In [1]:
import pandas as pd
import numpy as np
from time import time
import re
import socket
from glob import glob
import os
import pyarrow.parquet as pq

In [2]:
iterations=range(2)
models=['GLOVE','BERT']
labels=['is_hired_1mo','is_unemployed','job_offer','job_search','lost_job_1mo']

country_code = "US"
print('Country:', country_code)

print('Hostname:', socket.gethostname())
if 'samuel' in socket.gethostname().lower():
    path_to_data='../../data'
else:
    path_to_data='/scratch/spf248/twitter/data'

Country: US
Hostname: Samuels-MBP.home


In [3]:
print('Extract labeled tweets:\n')
labeled_tweets=pd.read_pickle(os.path.join(path_to_data,'classification',country_code,'labeling','labels.pkl'))
print('# labels:', labeled_tweets.shape[0])

Extract labeled tweets:

# labels: 13183


In [4]:
labeled_tweets.head()

Unnamed: 0,tweet_id,is_unemployed,lost_job_1mo,job_search,is_hired_1mo,job_offer
0,278307497121554433,no,no,no,no,no
1,278519817328279552,yes,no,yes,no,no
2,278534362910322688,no,no,yes,no,no
3,278660548453888001,yes,no,no,no,no
4,278690533809991681,no,no,no,no,no


In [5]:
for iteration in iterations:
    print()
    print('********* Iteration:',iteration,'*********')
    for model in models:
        print()
        print('*** Model:',model,'***')
        name='iteration_'+str(iteration)+'_'+model
        sample_files=glob(os.path.join(path_to_data,'classification',country_code,'labeling',str(iteration),'sampled','training','*'))
        if iteration!=0:
            sample_files=[x for x in sample_files if model.lower() in x.lower()]
        sampled_tweets=pd.DataFrame()
        for sample_file in sample_files:
            if '.pkl' in sample_file:
                tmp=pd.read_pickle(sample_file)[['tweet_id','text']]
            elif '.parquet' in sample_file:
                tmp=pd.read_parquet(sample_file)[['tweet_id','text']]
            else:
                print('Extension error:', sample_file)
            tmp.tweet_id=tmp.tweet_id.astype(str)
            sampled_tweets=pd.concat([sampled_tweets,tmp])
        sampled_tweets=sampled_tweets.drop_duplicates('tweet_id')
        sampled_tweets=sampled_tweets.merge(labeled_tweets)
        print('# tweets:', name, sampled_tweets.shape[0])
        
        for label in labels:
            print('*** Label:',label,'***')
            training_tweets=sampled_tweets[['text',label]].copy()
            training_tweets[label]=training_tweets[label].apply(lambda x:{'yes':1,'no':0,'unsure':np.nan}[x])
            training_tweets.dropna(inplace=True)
            training_tweets.rename(columns={label:'class'},inplace=True)
            print('# tweets:', training_tweets.shape[0])
            print('% Positives (taking all the labeled tweets across boundaries for that model):', round(training_tweets['class'].mean(),2))
            training_tweets.to_csv(os.path.join(path_to_data,'classification',country_code,'labeling',str(iteration),'labeled','training','labels_iteration_'+str(iteration)+'_'+model+'_'+label+'.csv'),index=False)

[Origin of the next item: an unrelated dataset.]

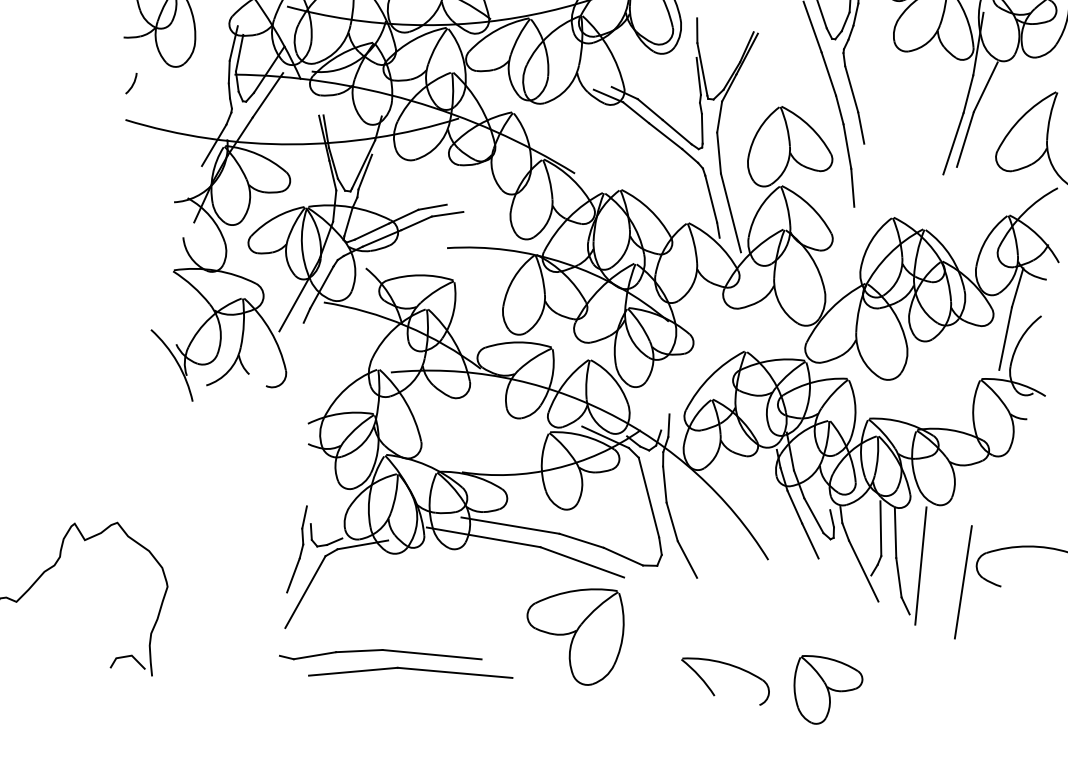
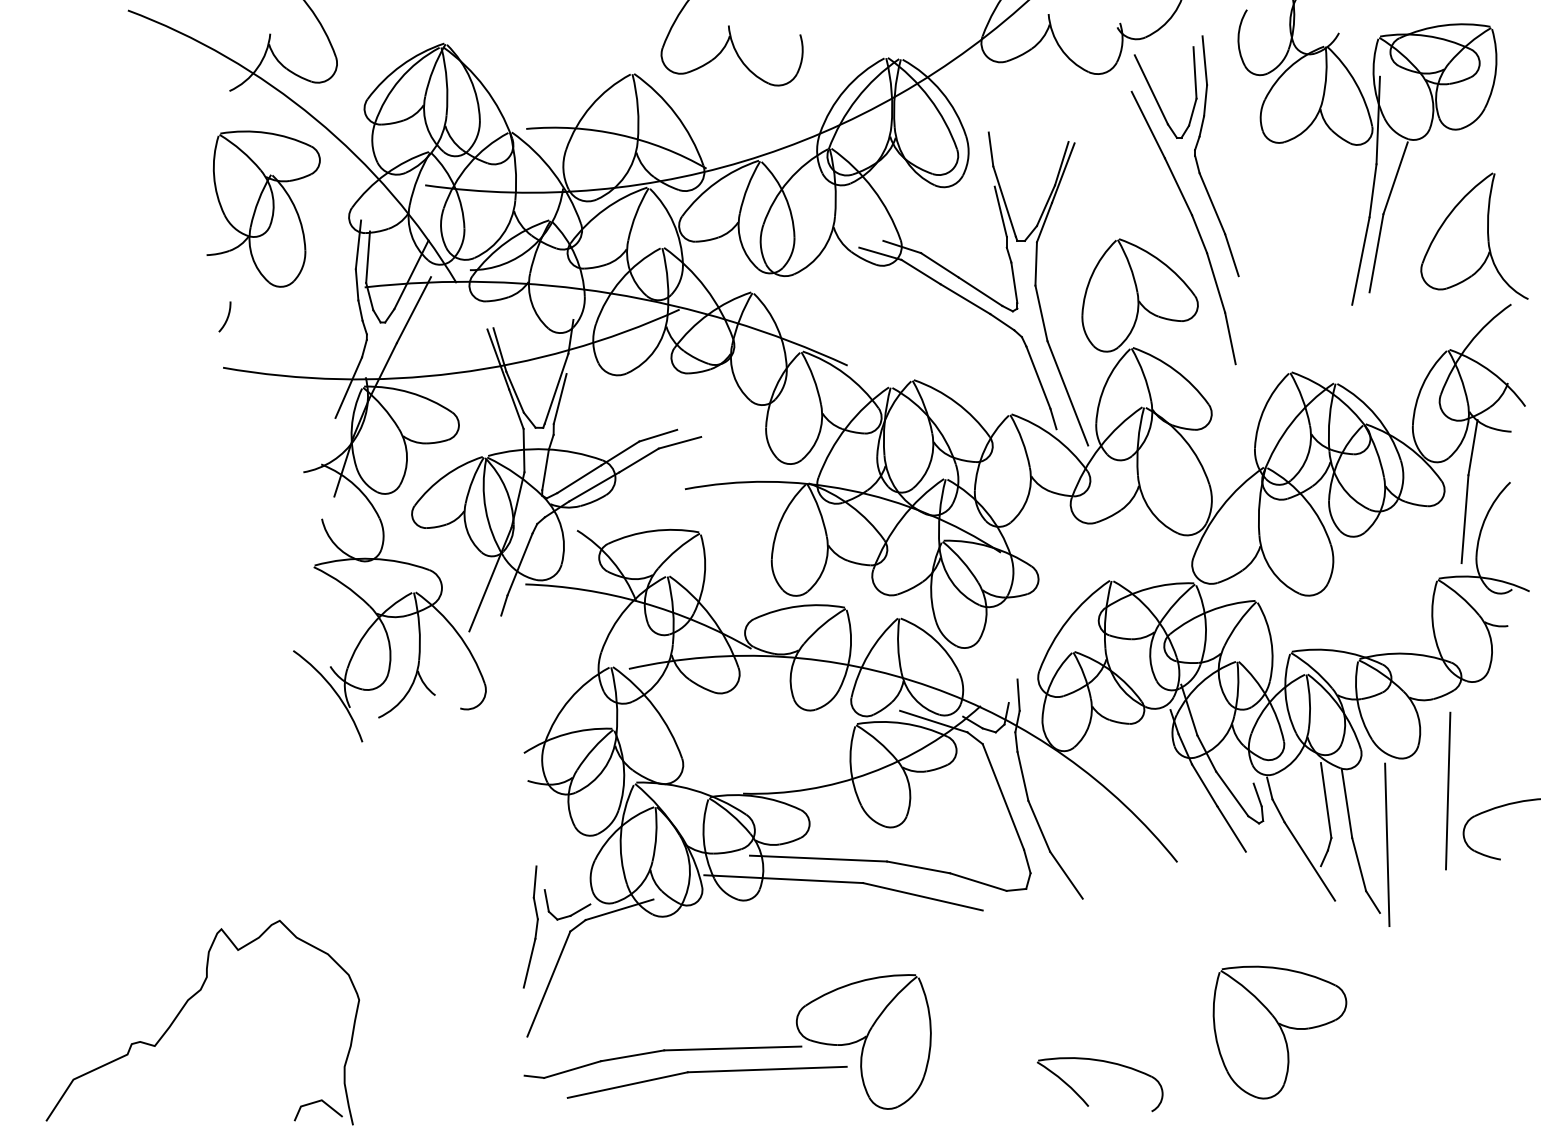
line: (963, 581) -> (1448, 790), moved
part: (573, 634) -> (863, 1041), moved
part: (711, 690) -> (1083, 1099), moved
part: (826, 691) -> (1279, 1032), size x1.43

********* Iteration: 0 *********

*** Model: GLOVE ***
Extension error: ../../data/classification/US/labeling/0/sampled/training/_SUCCESS
# tweets: iteration_0_GLOVE 9746
*** Label: is_hired_1mo ***
# tweets: 9715
% Positives (taking all the labeled tweets across boundaries for that model): 0.08
*** Label: is_unemployed ***
# tweets: 9679
% Positives (taking all the labeled tweets across boundaries for that model): 0.2
*** Label: job_offer ***
# tweets: 9716
% Positives (taking all the labeled tweets across boundaries for that model): 0.18
*** Label: job_search ***
# tweets: 9731
% Positives (taking all the labeled tweets across boundaries for that model): 0.12
*** Label: lost_job_1mo ***
# tweets: 9661
% Positives (taking all the labeled tweets across boundaries for that model): 0.1

*** Model: BERT ***
Extension error: ../../data/classification/US/labeling/0/sampled/training/_SUCCESS
# tweets: iteration_0_BERT 9746
*** Label: is_hired_1mo ***
# tweets: 9715
% Positives (taking all t